OK so first of all, to correct the textbook. In "Applied Partial Differential Equations: with Fourier Series and Boundary Value Problems, Fourth Edition" (I was unable to obtain the 5th edition, but I assume they're similar), the authors state "We define an equilibrium or steady-state solution to be a temperature distribution that does not depend on time." Technically, equilibrium is distinct from steady-state. In equilibrium, entropy has been maximized, and so any temperature gradients are not allowed. So with $\frac{\partial u}{\partial x} (0,t)=1$ we by definition cannot have equilibrium and so just with that boundary condition alone I would say equilibrium is impossible. However, let's not dwell on equilibrium versus steady-state and let's proceed as if the authors did not make a terrible error.

So let's assume the authors mean "Determine a steady-state temperature distribution (if one exists). For what values of B are there solutions? Explain physically.

To start with, let's assume that sources and sinks of thermal energy within $u(x,t)$ are not allowed, which seems reasonable given that the system does not have any in $\frac{\partial u}{\partial t}=\frac{\partial^2 u}{\partial x^2}$.

Therefore, in steady state, where $u$ does not depend on time, or $\frac{\partial u}{\partial t}= 0$, we get that $\frac{\partial^2 u}{\partial x^2} = 0$. So $\frac{\partial u}{\partial x}$ must be a constant to satisfy this relation. In other words, $\frac{\partial u}{\partial x}(0,t)=1 = \frac{\partial u}{\partial x}(L,t)=1 = B$

Therefore, $B = 1$ is the only valid solution to this equation with no sinks or sources.

So the steady-state temperature distribution with no sinks or sources of heat within the system is: $u(x) = x + C$ where $C$ is some constant.

In steady state (the state of the system after a sufficiently long time), all the oscillations in $f(x)$ will be smoothed out. The absolute magnitude of the temperature $C$ will depend on the initial conditions of the system, determined by $f(x)$. We may wonder, what is $C$? Well, since the flux of heat entering the system is equal to the flux leaving, since $\frac{\partial u}{\partial x}(0,t)= \frac{\partial u}{\partial x}(L,t)$, that means that the total energy within the system remains constant.
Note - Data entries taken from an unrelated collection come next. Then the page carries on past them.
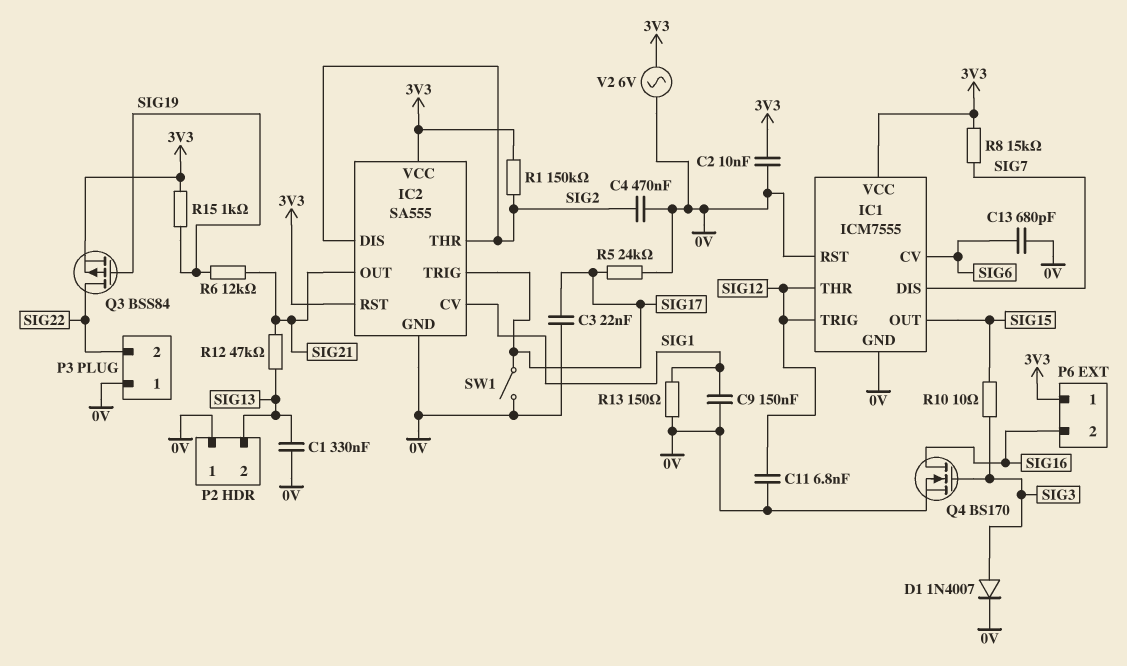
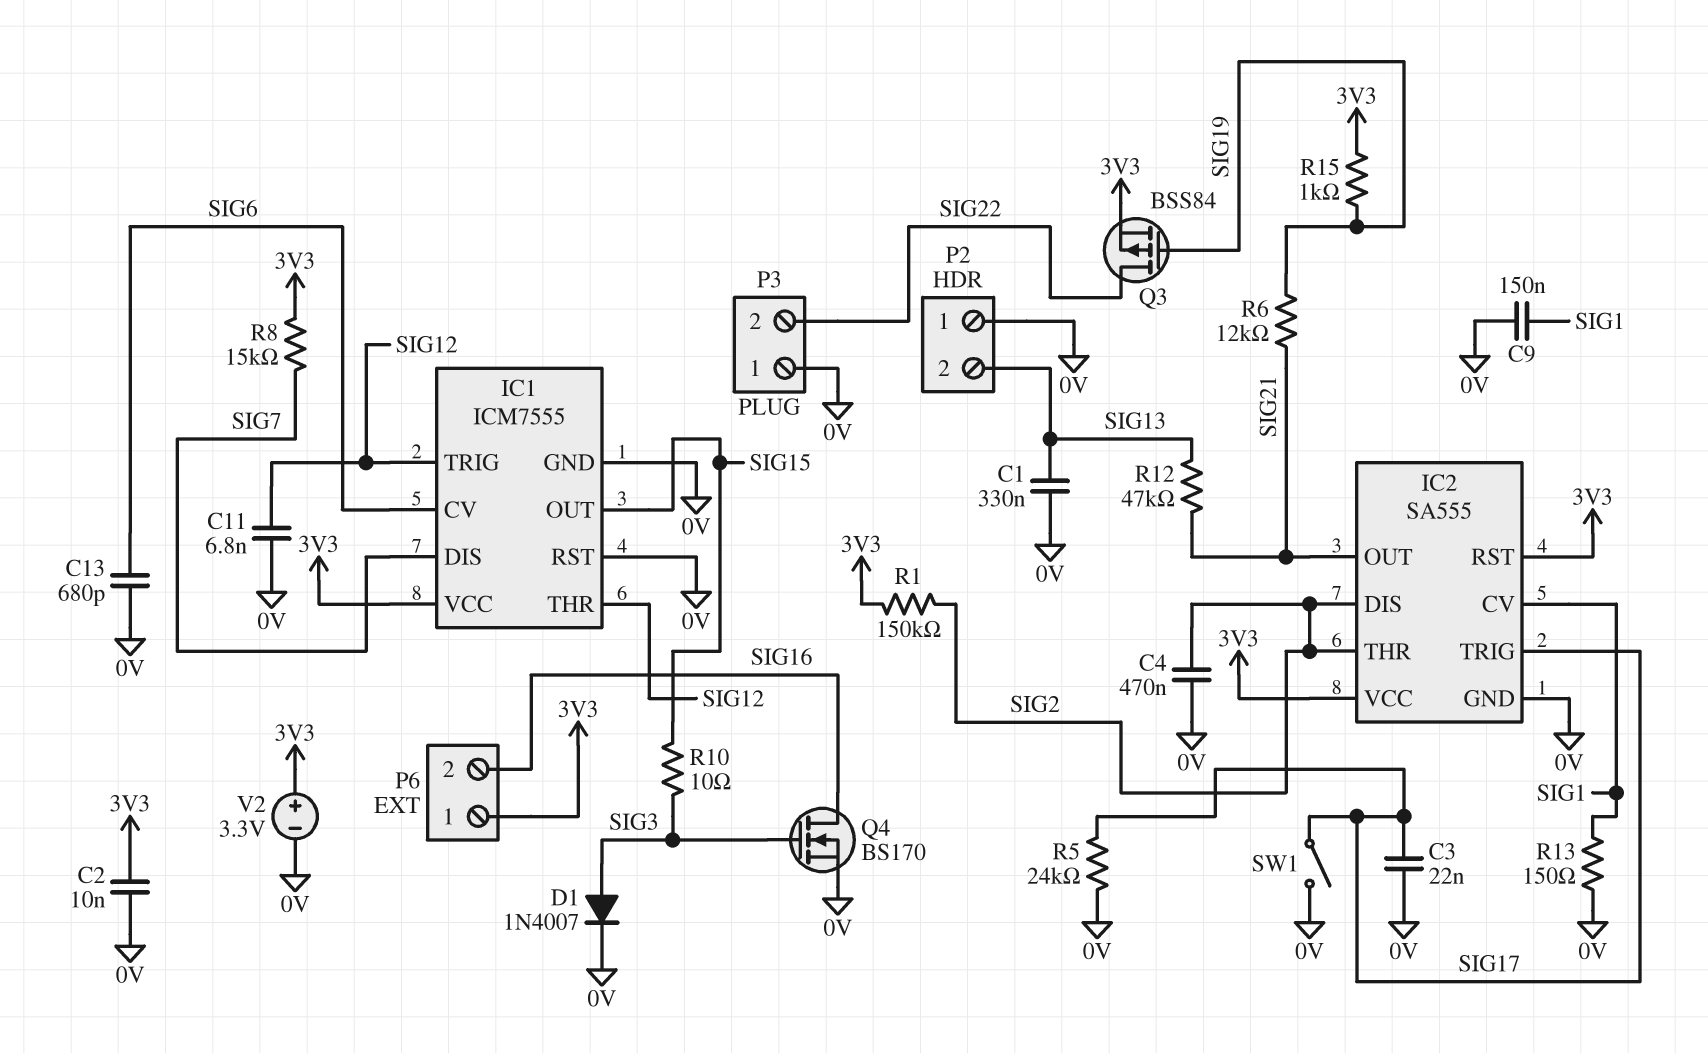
V2: AC 6V (0V, 3V3) -> 3.3V (plus 3V3, minus 0V)

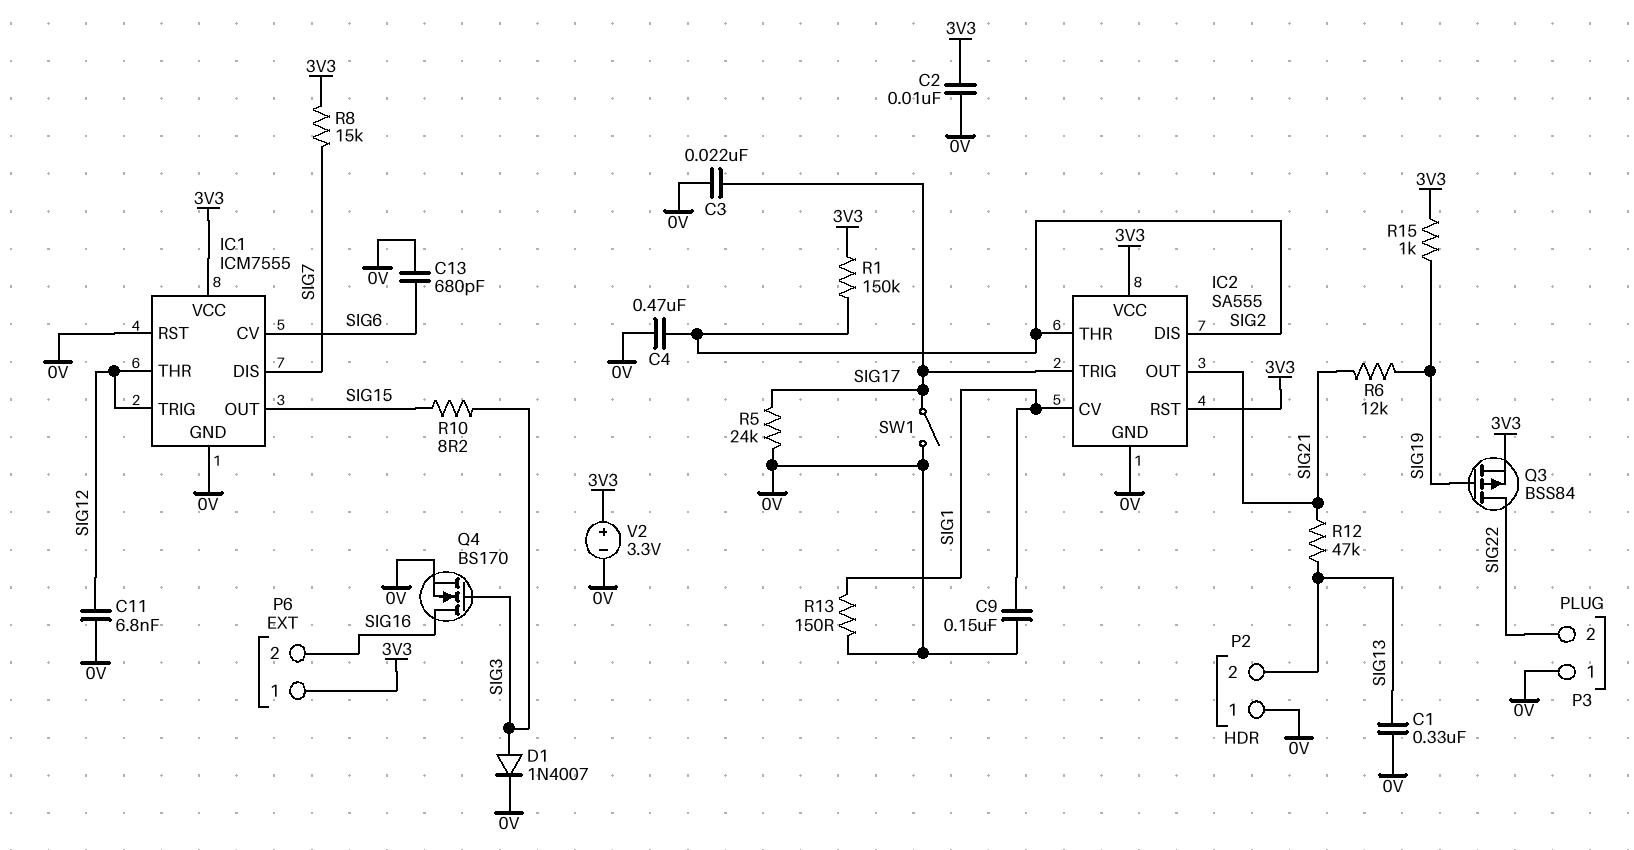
R10: 10 (SIG3, SIG15) -> 8.2 (SIG3, SIG15)

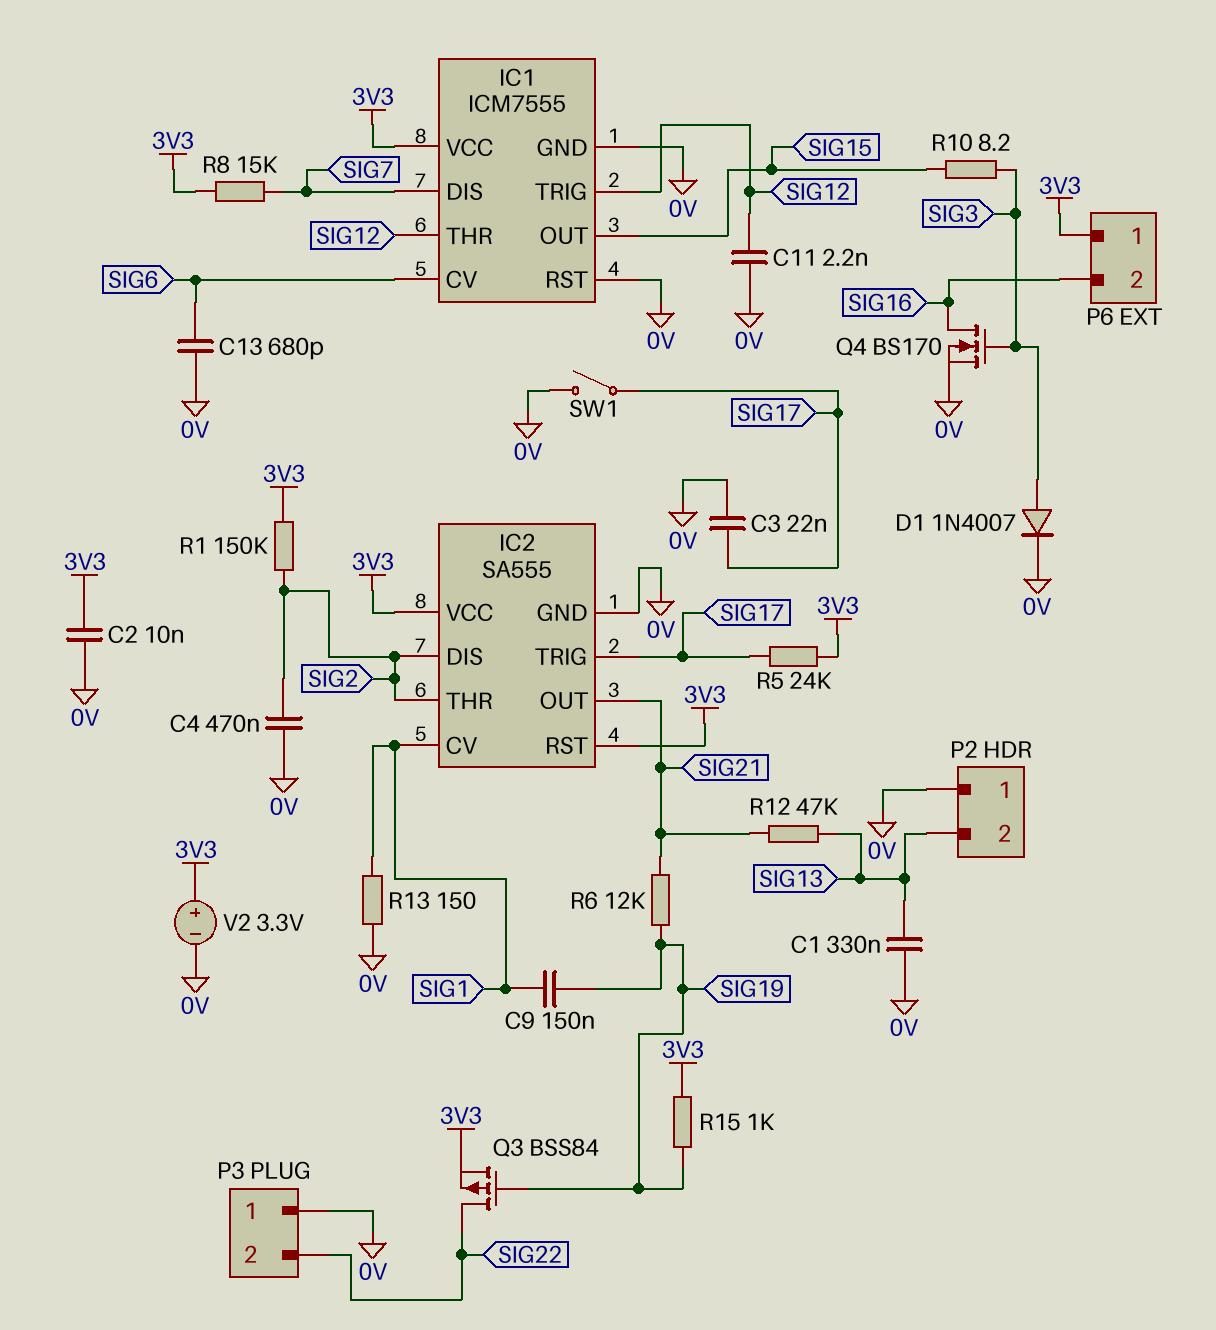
C9: 150nF (0V, SIG1) -> 150nF (SIG1, SIG19)
C11: 6.8nF (0V, SIG12) -> 2.2nF (0V, SIG12)
R5: 24k (0V, SIG17) -> 24k (3V3, SIG17)

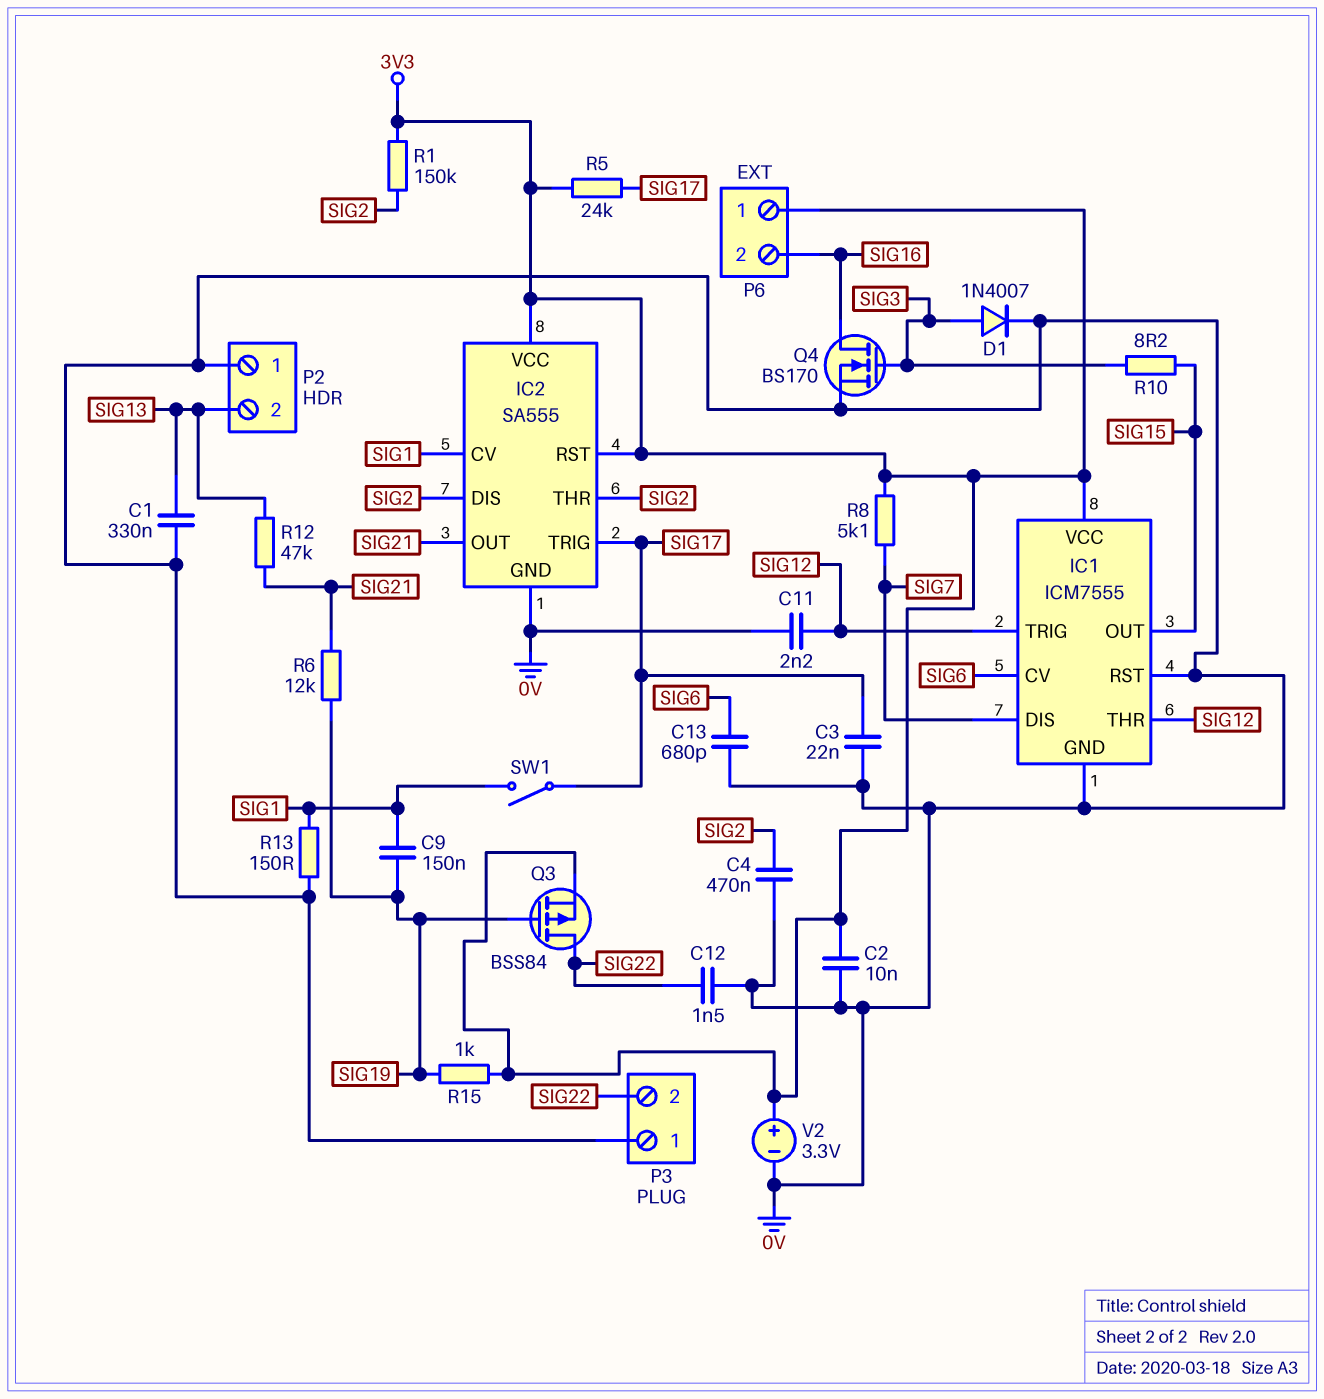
C12: none -> 1.5nF (0V, SIG22)
R8: 15k (3V3, SIG7) -> 5.1k (3V3, SIG7)
SW1: switch (0V, SIG17) -> switch (SIG1, SIG17)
Note, we'll have to restrict $f(x)$ to functions that have a slope of $1$ at both $x=0$ and $x=L$. But that's a detail for whoever is going to choose $f(x)$ down the road. The energy is conserved, and so $ \frac{1}{L}\int_{0}^{L} f(x) dx = \frac{1}{L} \int_{0}^{L} x+ C dx$. Solving this, we get:

$\int_{0}^{L} f(x) dx = \left (x^2/2 + Cx \right )|^{L}_{0} = L^2/2 + C L$. Solving for $C$:

$C = \left (\int_0^L f(x) dx - L^2/2 \right )/L$ or more intuivevly:

$C = \frac{1}{L} \int_0^L f(x) dx - L/2$

So the steady state temperature distribution is:

$u(x) = x + \frac{1}{L} \int_0^L f(x) dx - L/2$

The offered bounty is a bit low for the level and complexity of the question.

This is an advanced question so I believe the bounty shoul be higher. I suggest something north of $25

I would suggest $40 minimum.

I have a solution and will submit shortly. Now that I've cleared the air, can you all please get back to work on my problem? ;)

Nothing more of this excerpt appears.